“None of it worked. When I pulled the executive team back together and asked what went wrong, these executives said, ‘You told us what to do. You never asked us what to do.
“What I should have done is just said, ‘I don’t know.’ And when you say those words, what happens is everybody wants to help you.”
That is how Josh D’Amaro, the newly named CEO of the Walt Disney Company, characterized his defining leadership development moment.
Sound familiar?
Every executive, at some point in their career, has faced this moment. The business is doing poorly, the future is uncertain, and everyone is looking to you for answers.
But few of us learn the lesson that Mr. D’Amaro did. So, we keep telling and wondering why compliance isn’t generating the results we expected.
Compliance and Buy-In are not the same
In our world of “using positive words to describe uncomfortable realities,” we often characterize compliance as buy-in. And that’s a dangerous mistake.
“Compliance,” explains innovation expert Tendayi Viki, “comes from external pressures to follow rules and policies due to fear of consequences. In contrast, buy-in comes from internal motivation where people genuinely view the initiative as valuable and legitimate.”
Compliance is what happened when D’Amaro convened the market and sales executives of Hong Kong Disneyland together and told them “to adjust, build, and set ourselves up for the future.”
When things are not going well and the future is uncertain (and therefore scary) it’s normal to think that, because you are in a role with authority, that you need to have all the answers. But you don’t. Because you can’t. Because no one has the answers.
You need help.
Why Buy-in, not compliance, is required for success
No one is going to help you when they’re afraid. Instead, they’re going to execute orders regardless of their own experiences or judgment, which may be more informed and likely to result in the desired outcome (as was the case with D’Amaro and his team).
But when you ask for help, people help. They feel ownership of both the problem and the solution and seek out creative ideas and alternatives. They work across traditional organizational boundaries, like functions and levels, and they’re more resilient when faced with adversity. Even better for you, they don’t require constant instruction, surveillance, and micromanagement.

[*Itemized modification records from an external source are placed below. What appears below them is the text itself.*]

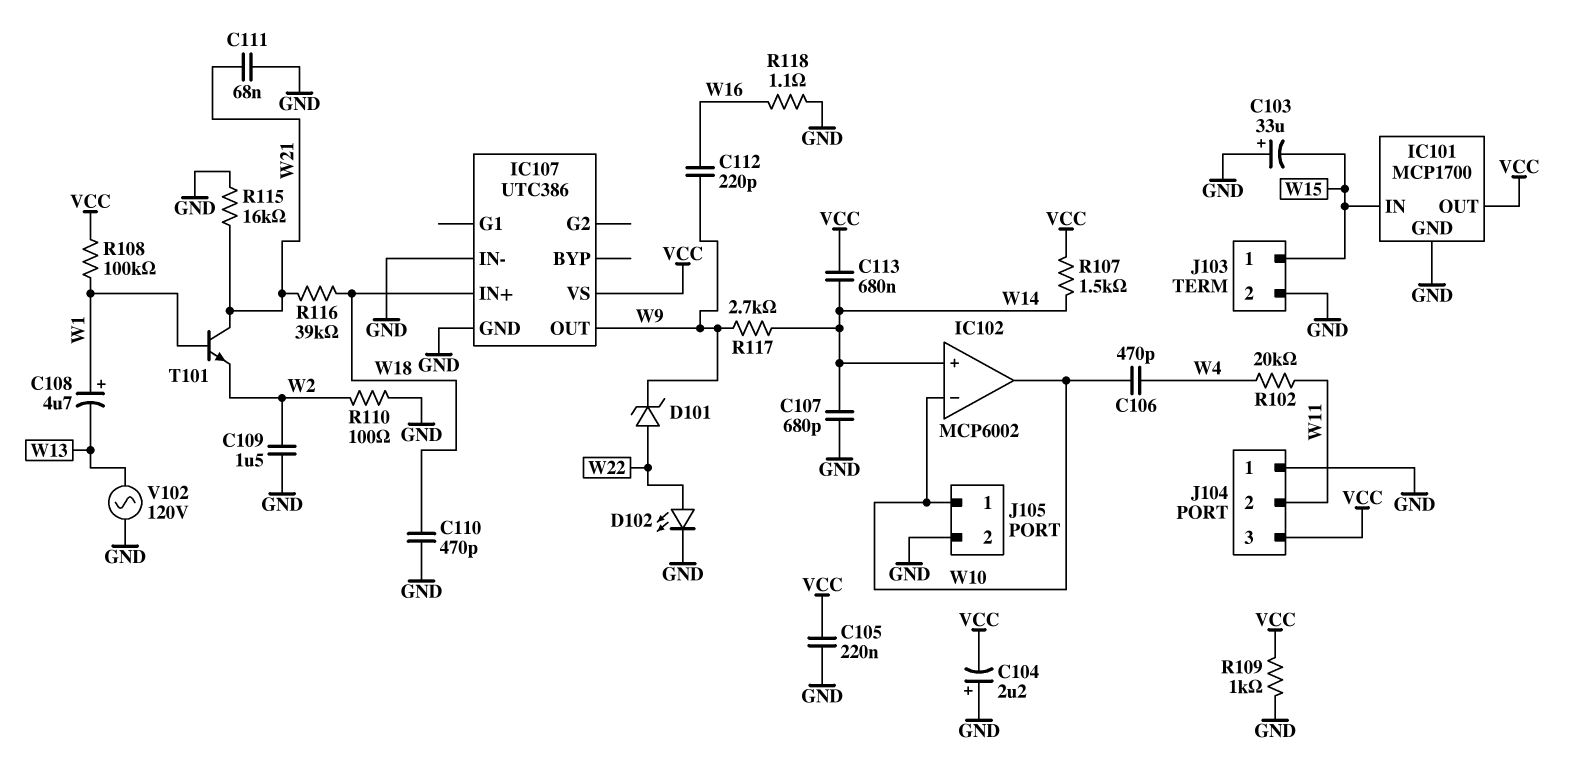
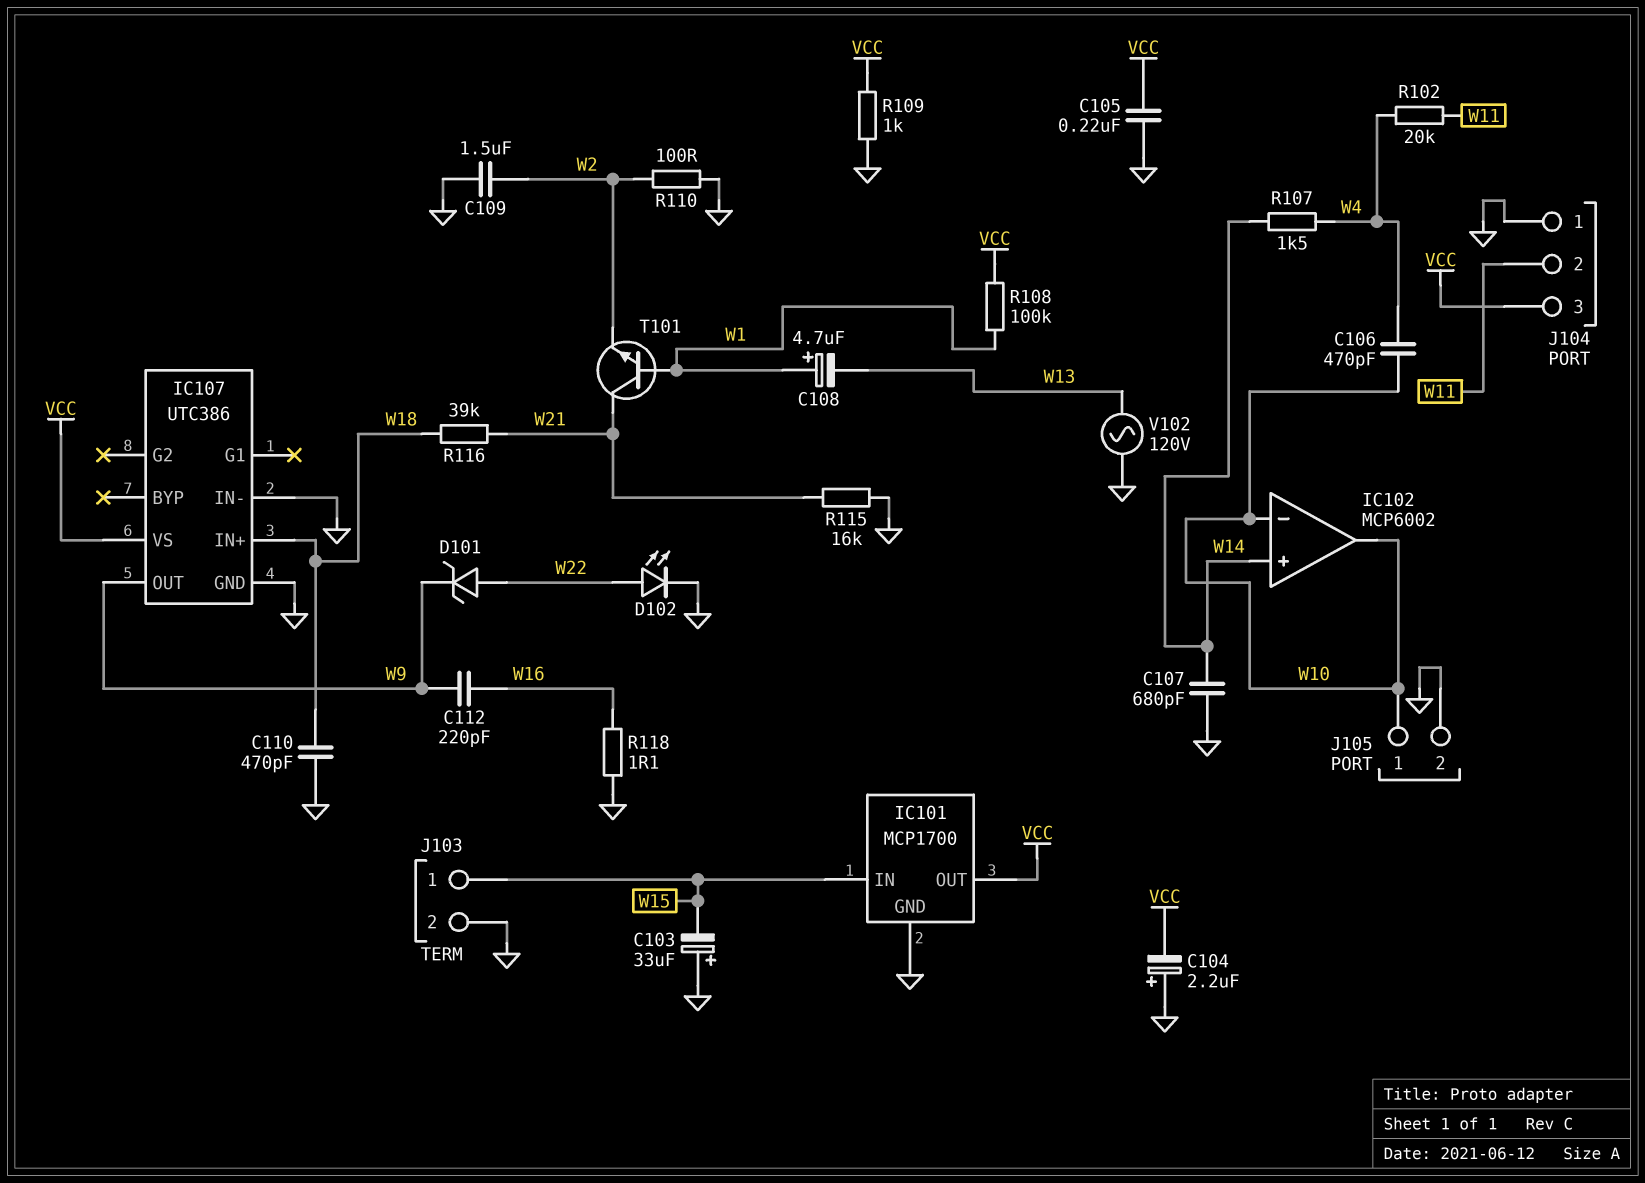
C111: 68nF (GND, W21) -> none
C113: 680nF (VCC, W14) -> none
R107: 1.5k (VCC, W14) -> 1.5k (W4, W14)
R117: 2.7k (W9, W14) -> none

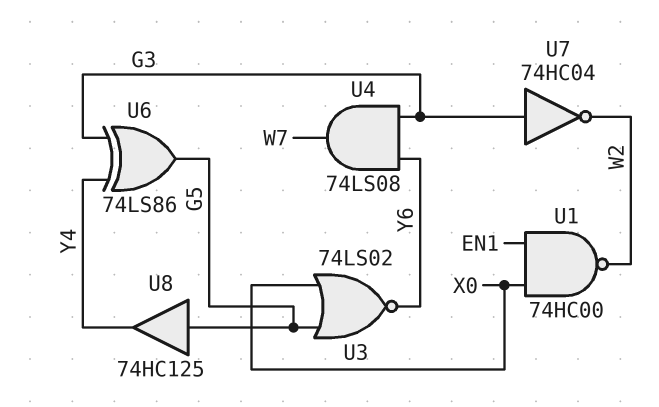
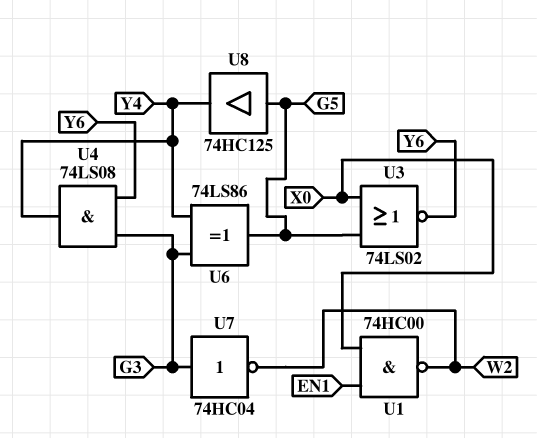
U4: AND 74LS08 (in G3, in Y6, out W7) -> AND 74LS08 (in G3, in Y6, out Y4)

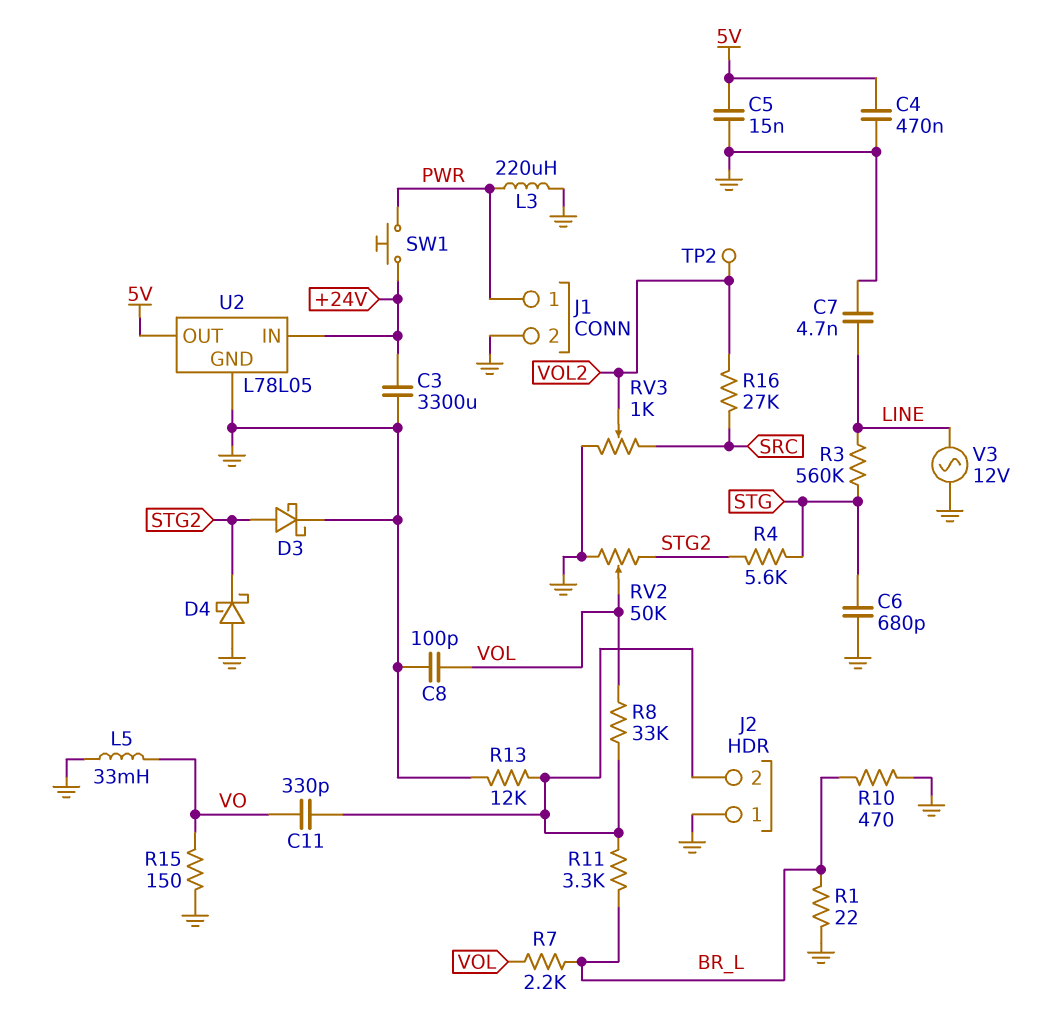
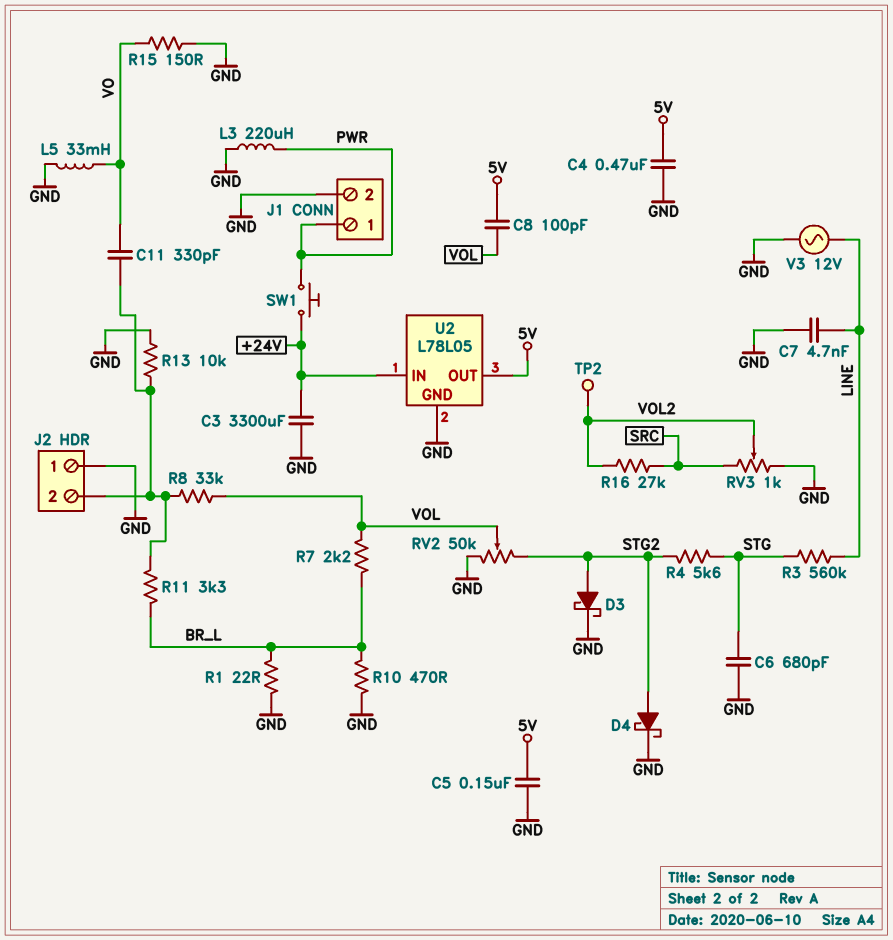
C5: 15nF (5V, GND) -> 150nF (5V, GND)
C8: 100pF (GND, VOL) -> 100pF (5V, VOL)
D4: schottky (A GND, K STG2) -> schottky (A STG2, K GND)
R13: 12k (GND, J2/2) -> 10k (GND, J2/2)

Getting buy-in frees you up to do the very thing you want to do: lead a team to a common goal and better future.
Buy-in is NOT another Change Management initiative
I’m sorry to say that getting buy-in is much harder than running the standard Change Management playbook.
Change management gives leaders a structured playbook of communication plans, training schedules, governance milestones. It’s systematic, observable, and leader-driven. And it’s not wrong. It’s just not sufficient to gain buy-in.
Buy-in is individual, nonlinear, and rooted in belief, not process. It forms one person at a time based on trust, relevance, and whether the individual sees themselves in the future state. It happens when one human being trusts the motives and behaviors of another human being.
How to get Buy-In
Earning buy-in requires you to do what D’Amaro eventually learned: invite dissent, share incomplete thinking, and say “I don’t know.” But that’s just the beginning.
You also have to find where things are breaking down internally, the gaps that allowed the situation to grow ever more concerning and dire. And it’s rarely at the obvious boundaries between silos that everyone can see and org charts try to fix.
It’s at the seams: the hidden disconnects between people, decisions, handoffs, and incentives where functions, levels, and priorities intersect. These seams are where compliance lives and buy-in dies. And until you make them visible, you’ll keep mistaking one for the other. But they can be made visible and that changes everything.
Now that you see the difference, where is compliance masquerading as buy-in in your organization?